Only odd indices can ever change.
The leading digits remain fixed as "00".
Any addition only increases odd-position digits cyclically, never producing a smaller prefix than "00".
Therefore the original string is already optimal.
Final answer:
"0011"
Complexity Analysis
| Measure | Complexity | Explanation |
|---|---|---|
| Time | O(N × S) | Each reachable state is processed once, and each operation costs O(N) |
| Space | O(S) | The visited set and queue store reachable states |
Here:
Nis the string lengthSis the number of reachable states
The number of reachable states is finite because:
- Each digit has only 10 possibilities
- Rotations are finite
In practice, the state space remains manageable for N <= 100.
Test Cases
sol = Solution()
# Provided examples
assert sol.findLexSmallestString("5525", 9, 2) == "2050" # example 1
assert sol.findLexSmallestString("74", 5, 1) == "24" # example 2
assert sol.findLexSmallestString("0011", 4, 2) == "0011" # example 3
# Smallest possible length
assert sol.findLexSmallestString("10", 1, 1) == "01" # rotation improves answer
# No improvement possible
assert sol.findLexSmallestString("00", 5, 1) == "00" # already minimal
# Multiple additions needed
assert sol.findLexSmallestString("19", 1, 1) == "00" # repeated additions cycle digits
# Even rotation preserves parity
assert sol.findLexSmallestString("1234", 3, 2) == "1032" # only odd positions modifiable
# Odd rotation allows full flexibility
assert sol.findLexSmallestString("43987654", 7, 3) == "00553311" # extensive exploration
# Repeated rotations return to original
assert sol.findLexSmallestString("8888", 9, 2) == "8888" # all states identical
# Large add value
assert sol.findLexSmallestString("1234", 9, 1) == "0022" # modulo wrapping
# Leading zero creation
assert sol.findLexSmallestString("9090", 1, 1) == "0000" # can produce all zeros
Test Case Summary
| Test | Why |
|---|---|
"5525", 9, 2 |
Validates general BFS exploration |
"74", 5, 1 |
Small input with full rotation flexibility |
"0011", 4, 2 |
Original string already optimal |
"10", 1, 1 |
Smallest valid string length |
"00", 5, 1 |
No operation changes result |
"19", 1, 1 |
Repeated addition cycles through digits |
"1234", 3, 2 |
Even rotation preserves parity |
"43987654", 7, 3 |
Large reachable state graph |
"8888", 9, 2 |
Rotations lead back to identical states |
"1234", 9, 1 |
Tests modulo wraparound |
"9090", 1, 1 |
Tests creation of leading zeros |
Edge Cases
One important edge case occurs when b is even.

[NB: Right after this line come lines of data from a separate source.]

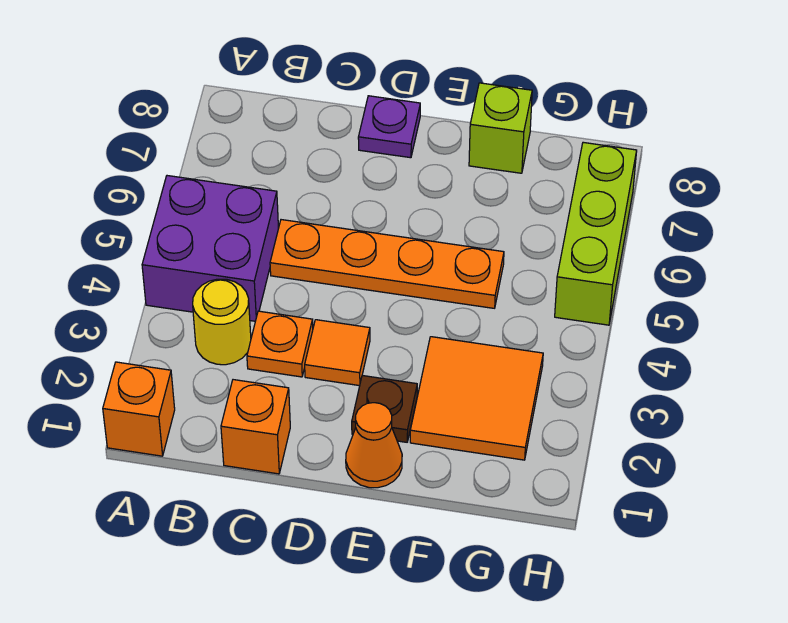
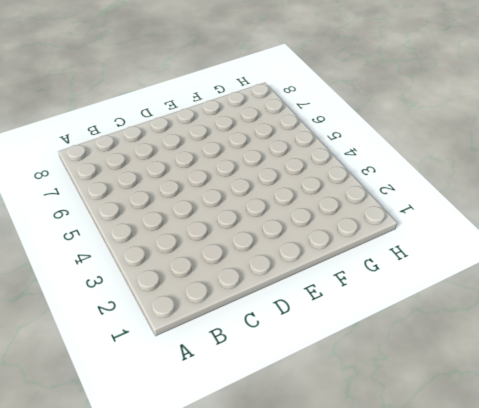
none -> orange brick A1 level 1
none -> purple brick A4:B5 level 1
none -> yellow round brick B3 level 1

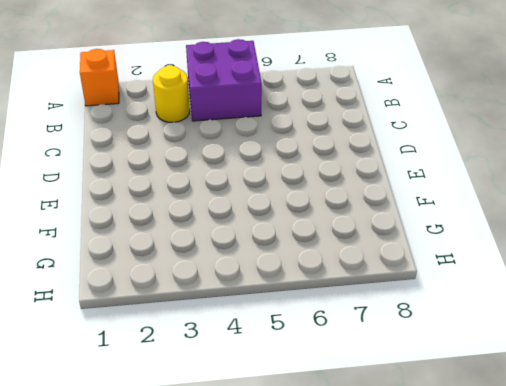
none -> orange brick C1 level 1
none -> orange plate C3 level 1
none -> orange plate C5:F5 level 1

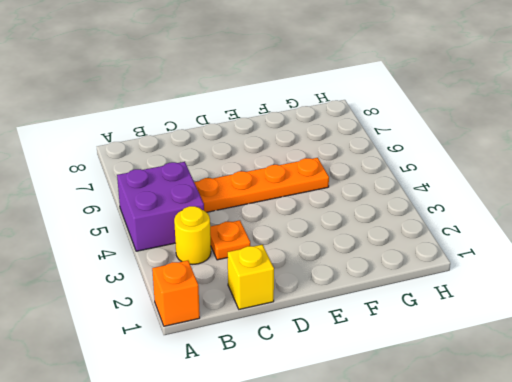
yellow brick C1 level 1 -> orange brick C1 level 1
none -> orange tile D3 level 1
none -> purple plate D8 level 1
none -> orange cone E1 level 1

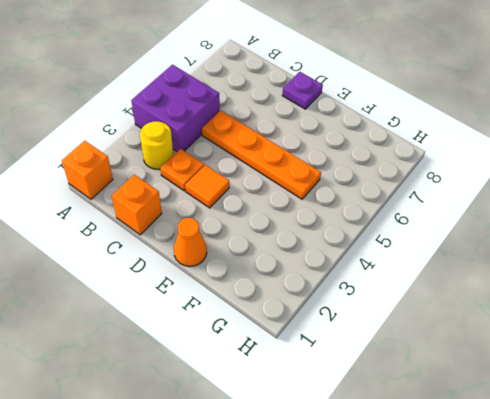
none -> brown plate E2 level 1
none -> orange tile F2:G3 level 1
none -> lime brick F8 level 1

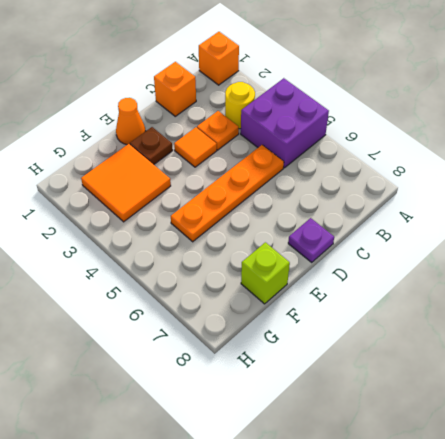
none -> lime brick H5:H7 level 1

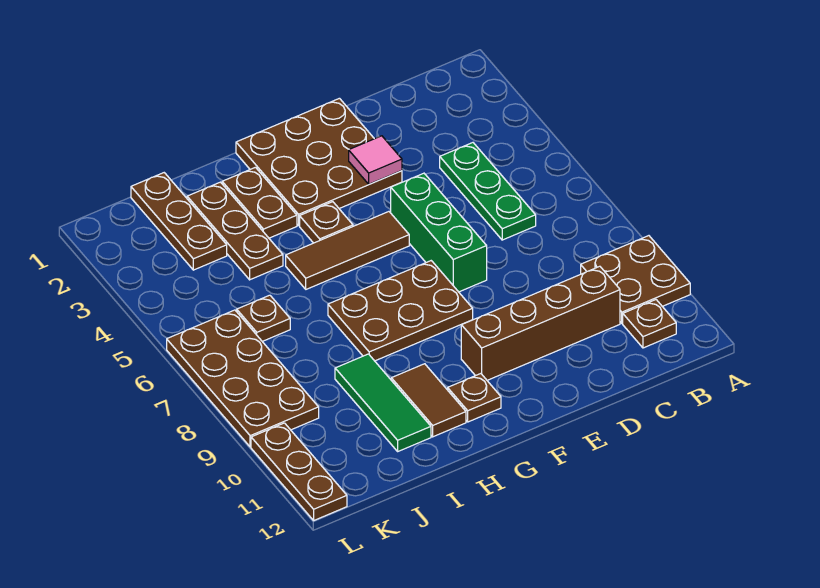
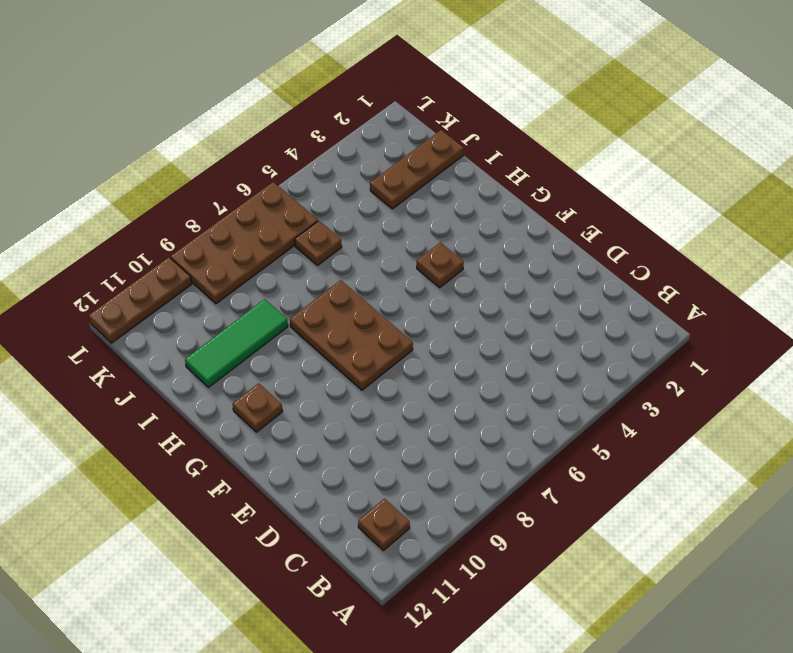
none -> brown plate A9:B10 level 1
none -> green plate C4:C6 level 1
none -> brown brick C10:F10 level 1

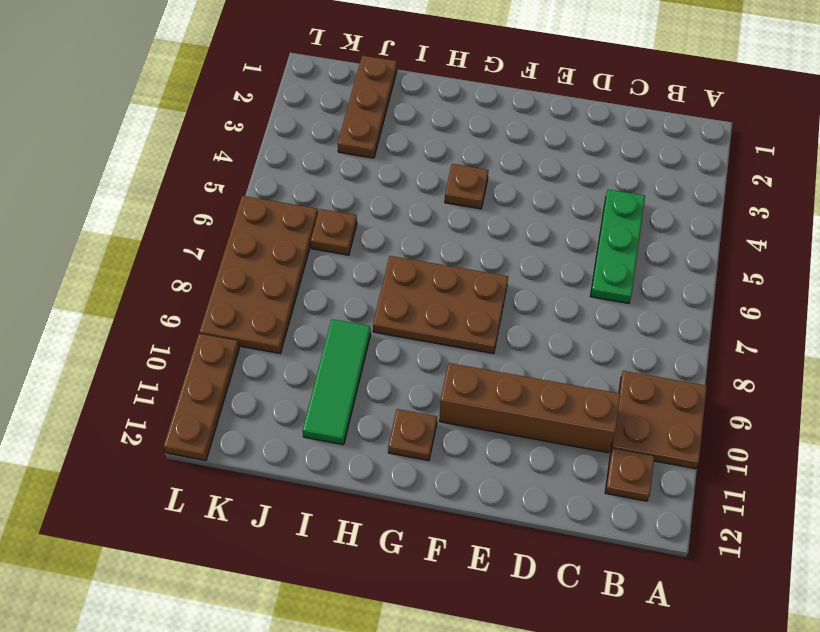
none -> brown plate E1:G3 level 1
none -> green brick E5:E7 level 1
none -> brown tile F5:H5 level 1

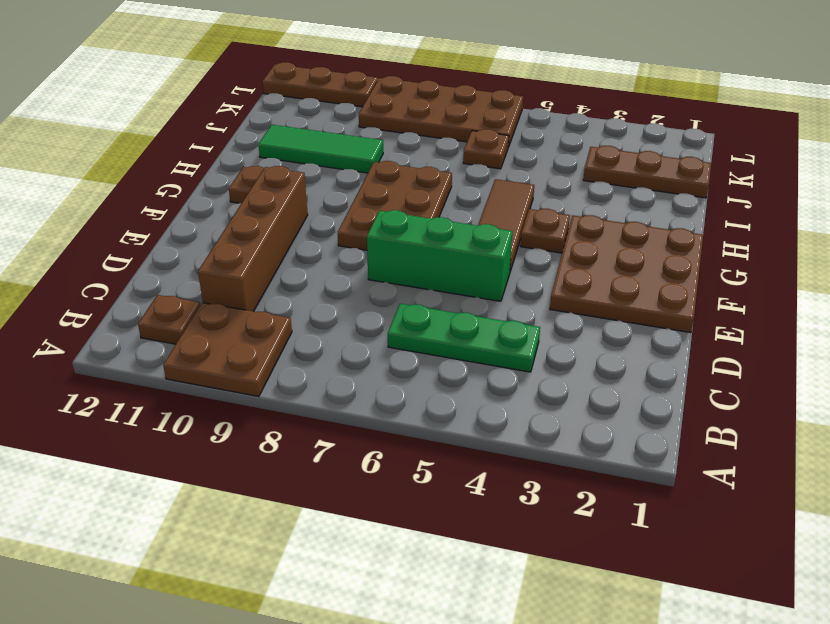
none -> brown plate H2:H3 level 1
none -> brown tile H10:H11 level 1
none -> brown plate I2:I4 level 1

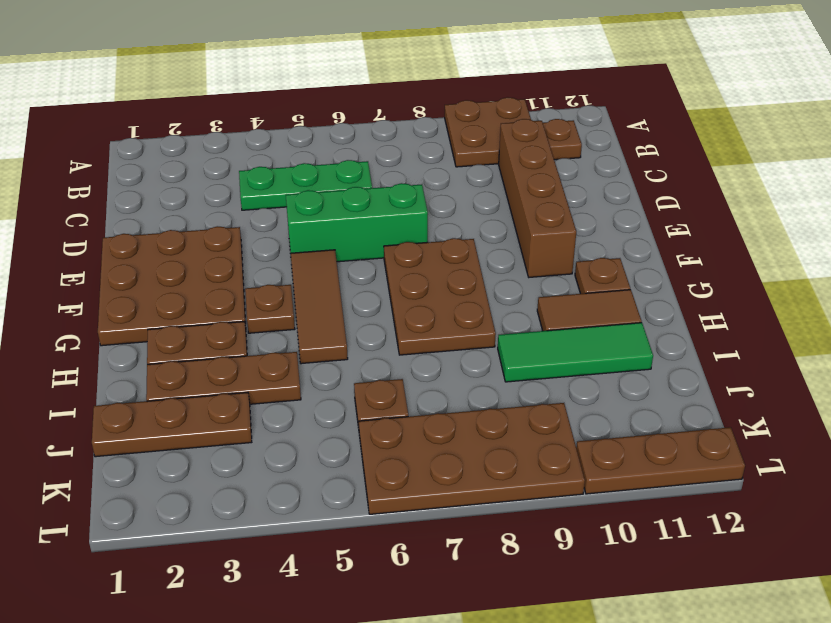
none -> pink tile E3 level 2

In this situation, rotating the string never changes which indices are odd and which are even. Digits originally at even positions always remain at even positions, meaning they can never be modified by the add operation. A buggy implementation might incorrectly assume every digit can eventually change. The BFS solution handles this naturally because it only explores states actually reachable through legal operations.
Another important case is when repeated additions cycle back to the original digit before reaching every possible digit. For example, if a = 2, repeatedly adding only reaches digits with the same parity. A naive implementation might incorrectly assume all ten digits become reachable. Since the algorithm explicitly generates reachable states rather than making assumptions, it remains correct.
Leading zeros are another subtle case. Lexicographical comparison heavily favors smaller leading digits, so strings beginning with '0' are often optimal. Some implementations accidentally treat the string as an integer and lose leading zeros. This solution always keeps values as strings, preserving correct lexicographical behavior.
A final edge case occurs when operations repeatedly produce the same states. Without a visited set, the search would loop forever. The implementation prevents this by storing every processed state and never revisiting it.